The Group of Invertible Elements in an Algebra

The Group of Invertible Elements in an Algebra

Proposition 1: Let $X$ be an algebra with unit. Then $(\mathrm{Inv}(X), \cdot )$ is a group.
  • Proof: We will prove that all of the group axioms hold.
  • 1. Closure under Multiplication: Let $x, y \in \mathrm{Inv}(X)$. Let $z = y^{-1}x^{-1}$. Then:
(1)
\begin{align} \quad xyz = xy(y^{-1}x^{-1}) = 1 \\ \quad zxy = (y^{-1}x^{-1})xy = 1 \end{align}
  • Thus $xy \in \mathrm{Inv}(X)$ and $(xy)^{-1} = y^{-1}x^{-1}$.
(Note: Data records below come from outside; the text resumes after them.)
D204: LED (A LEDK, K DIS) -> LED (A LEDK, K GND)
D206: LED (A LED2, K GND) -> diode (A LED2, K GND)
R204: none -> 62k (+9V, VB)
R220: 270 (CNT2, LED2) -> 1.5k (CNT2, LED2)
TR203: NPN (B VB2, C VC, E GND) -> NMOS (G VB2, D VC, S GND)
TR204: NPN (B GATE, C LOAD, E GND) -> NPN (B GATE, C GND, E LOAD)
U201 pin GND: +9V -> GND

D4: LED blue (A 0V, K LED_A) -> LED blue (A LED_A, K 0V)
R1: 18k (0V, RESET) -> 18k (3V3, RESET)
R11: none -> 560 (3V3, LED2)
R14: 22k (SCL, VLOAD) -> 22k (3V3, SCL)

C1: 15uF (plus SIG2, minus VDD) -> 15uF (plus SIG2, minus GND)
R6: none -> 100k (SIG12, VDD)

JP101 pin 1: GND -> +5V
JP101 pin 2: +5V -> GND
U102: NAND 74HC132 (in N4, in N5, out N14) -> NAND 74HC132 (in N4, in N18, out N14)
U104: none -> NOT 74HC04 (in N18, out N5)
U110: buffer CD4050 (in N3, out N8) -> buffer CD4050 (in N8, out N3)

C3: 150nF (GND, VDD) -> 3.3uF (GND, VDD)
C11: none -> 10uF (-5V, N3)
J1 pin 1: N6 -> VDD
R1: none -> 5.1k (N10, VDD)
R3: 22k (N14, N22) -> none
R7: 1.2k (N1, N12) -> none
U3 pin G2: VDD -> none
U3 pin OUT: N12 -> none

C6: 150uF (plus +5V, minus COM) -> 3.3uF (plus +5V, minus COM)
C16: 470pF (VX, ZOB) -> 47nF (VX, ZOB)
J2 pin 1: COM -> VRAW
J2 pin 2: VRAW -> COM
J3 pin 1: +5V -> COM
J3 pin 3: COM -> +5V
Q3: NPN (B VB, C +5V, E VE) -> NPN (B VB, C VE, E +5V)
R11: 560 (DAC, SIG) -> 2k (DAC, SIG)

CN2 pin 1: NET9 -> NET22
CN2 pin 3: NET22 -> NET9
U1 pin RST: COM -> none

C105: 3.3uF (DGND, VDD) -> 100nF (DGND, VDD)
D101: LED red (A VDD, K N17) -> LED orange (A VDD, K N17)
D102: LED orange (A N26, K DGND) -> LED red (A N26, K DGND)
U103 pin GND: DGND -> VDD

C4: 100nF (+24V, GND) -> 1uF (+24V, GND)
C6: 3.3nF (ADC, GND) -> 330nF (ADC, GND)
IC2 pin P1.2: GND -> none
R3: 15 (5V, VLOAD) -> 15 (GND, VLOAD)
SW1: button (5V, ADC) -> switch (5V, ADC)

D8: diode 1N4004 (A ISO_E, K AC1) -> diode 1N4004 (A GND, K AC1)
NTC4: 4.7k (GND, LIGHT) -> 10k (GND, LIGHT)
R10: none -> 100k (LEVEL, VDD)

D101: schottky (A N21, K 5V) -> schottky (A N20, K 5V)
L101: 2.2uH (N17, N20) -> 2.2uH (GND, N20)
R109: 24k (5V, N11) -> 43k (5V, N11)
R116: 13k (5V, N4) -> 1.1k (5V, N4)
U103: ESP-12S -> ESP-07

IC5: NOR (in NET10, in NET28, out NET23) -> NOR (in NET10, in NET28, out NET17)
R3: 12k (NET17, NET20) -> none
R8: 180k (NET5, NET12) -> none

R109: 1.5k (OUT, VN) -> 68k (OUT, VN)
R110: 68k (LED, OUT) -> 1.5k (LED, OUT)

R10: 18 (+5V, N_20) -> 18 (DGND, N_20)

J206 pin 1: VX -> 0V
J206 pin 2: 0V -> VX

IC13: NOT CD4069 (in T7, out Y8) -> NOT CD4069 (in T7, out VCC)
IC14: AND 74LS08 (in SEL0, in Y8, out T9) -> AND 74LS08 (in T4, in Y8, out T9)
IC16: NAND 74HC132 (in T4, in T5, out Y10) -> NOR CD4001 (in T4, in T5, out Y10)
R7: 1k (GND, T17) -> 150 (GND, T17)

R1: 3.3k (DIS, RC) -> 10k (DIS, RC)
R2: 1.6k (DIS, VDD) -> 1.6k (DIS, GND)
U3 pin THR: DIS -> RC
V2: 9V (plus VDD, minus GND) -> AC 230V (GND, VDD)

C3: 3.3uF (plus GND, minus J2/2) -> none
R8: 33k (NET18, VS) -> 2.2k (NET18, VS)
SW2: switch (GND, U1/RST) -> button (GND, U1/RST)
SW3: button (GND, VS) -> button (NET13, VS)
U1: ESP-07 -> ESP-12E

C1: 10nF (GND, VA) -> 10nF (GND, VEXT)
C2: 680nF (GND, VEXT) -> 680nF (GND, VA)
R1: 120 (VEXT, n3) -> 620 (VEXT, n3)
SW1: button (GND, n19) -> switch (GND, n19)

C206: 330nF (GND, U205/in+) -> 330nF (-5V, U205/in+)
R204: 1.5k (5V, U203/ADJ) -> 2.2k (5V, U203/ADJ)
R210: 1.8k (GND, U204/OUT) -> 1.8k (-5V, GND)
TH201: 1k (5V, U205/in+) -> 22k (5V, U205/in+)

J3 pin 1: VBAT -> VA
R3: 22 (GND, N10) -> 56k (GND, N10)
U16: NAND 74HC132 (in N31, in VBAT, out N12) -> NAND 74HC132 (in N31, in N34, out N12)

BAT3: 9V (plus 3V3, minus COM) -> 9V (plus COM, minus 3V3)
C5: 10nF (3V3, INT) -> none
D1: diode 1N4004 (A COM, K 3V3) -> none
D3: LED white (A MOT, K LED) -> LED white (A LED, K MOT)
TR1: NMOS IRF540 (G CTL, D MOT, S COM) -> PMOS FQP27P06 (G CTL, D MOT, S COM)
  • 2. Associativity of Multiplication: This follows immediately from the fact that $X$ is an algebra (and so $\cdot$ is associative).
  • 3. Existence of an Identity Element: This hollows immediately from the fact that $X$ is an algebra with unit.
  • 4. Existence of Inverse Elements: Again, this follows by the definition of $\mathrm{Inv}(X)$.
  • Thus $(\mathrm{Inv}(X), \cdot)$ is a group. $\blacksquare$
Definition: Let $X$ be an algebra with unit. Then $(\mathrm{Inv}, \cdot)$ is called the Group of Invertible Elements for the algebra $X$.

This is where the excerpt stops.